15. The NRC staff asked Westinghouse about the sensitivity of some parameters discussed in the sensitivity studies included in TR WCAP-18850-P/NP, Revision 0, with particular focus on the RCP trip timing. The NRC staff determined that an RAI would be necessary to docket information regarding the treatment of RCP trip timing.

16. Westinghouse described the expectations and acceptance criteria for WCOBRA-TRAC/TF2 and an approved version of the PAD5 code. In particular, [

] This will be documented in a Limitation and Condition.

17. Westinghouse described the corrosion characteristics of AXIOM, ZIRLO, and Optimized ZIRLO', with particular focus on the hydrogen pickup and its relation to oxide thickness.

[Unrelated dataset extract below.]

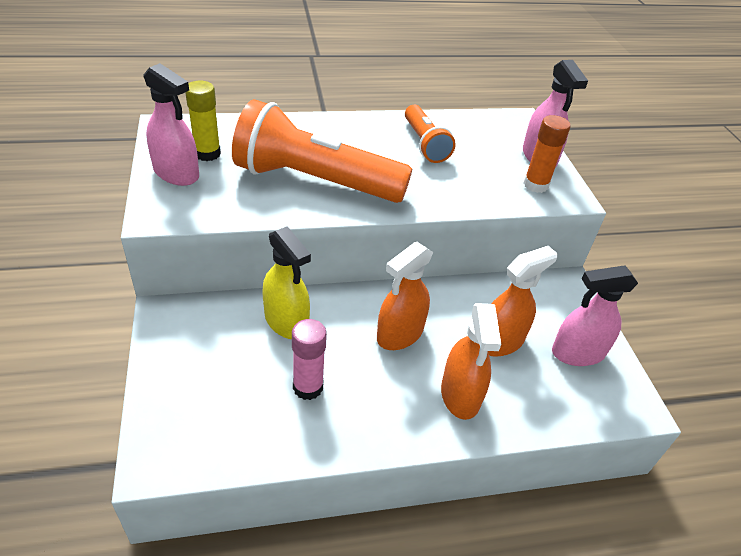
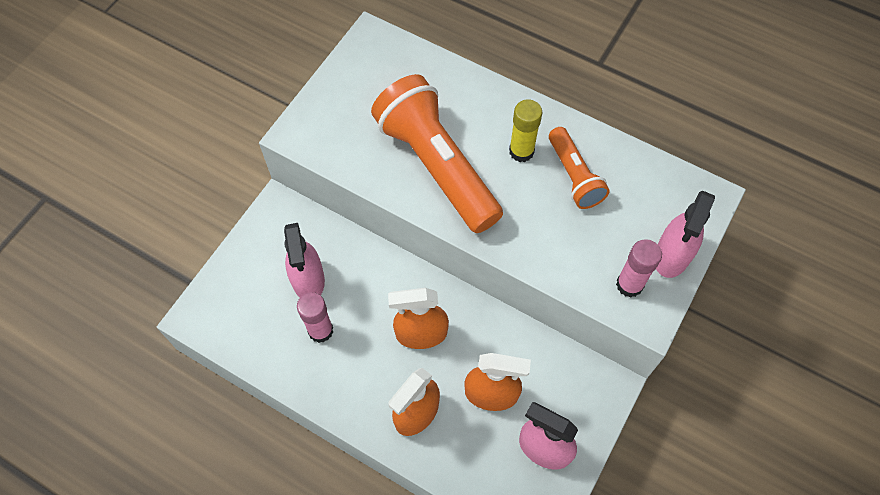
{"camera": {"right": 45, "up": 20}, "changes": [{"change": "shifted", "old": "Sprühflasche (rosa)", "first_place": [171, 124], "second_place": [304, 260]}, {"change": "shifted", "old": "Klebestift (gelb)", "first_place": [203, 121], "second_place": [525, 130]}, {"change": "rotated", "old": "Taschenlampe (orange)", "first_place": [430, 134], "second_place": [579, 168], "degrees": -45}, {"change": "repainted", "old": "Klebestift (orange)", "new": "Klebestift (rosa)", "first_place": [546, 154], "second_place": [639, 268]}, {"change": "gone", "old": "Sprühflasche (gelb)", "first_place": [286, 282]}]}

The NRC staff did not identify a need for an RAI.

5.0 EXAMINED AUDIT DOCUMENTS

1. [ ]

2. [ ]

3. [ ]

4. [ ]

5. [ ]

6. [ ]

7. [ ]

8. [ ]

6.0 CONCLUSION

The regulatory audit accomplished the objectives listed in Section 2.0 by allowing direct interaction with Westinghouses technical experts. The NRC staff obtained clarification on the contents of the supplement, examined calculation notes supporting the supplement and the TR as-submitted, and discussed at-length differences in technical opinion. The clarifications and examined calculation notes helped the NRC staffs review. The discussions on the topics of concern allowed the NRC staff and Westinghouse to reassess positions and facilitate full resolution of these concerns during the review process via RAIs.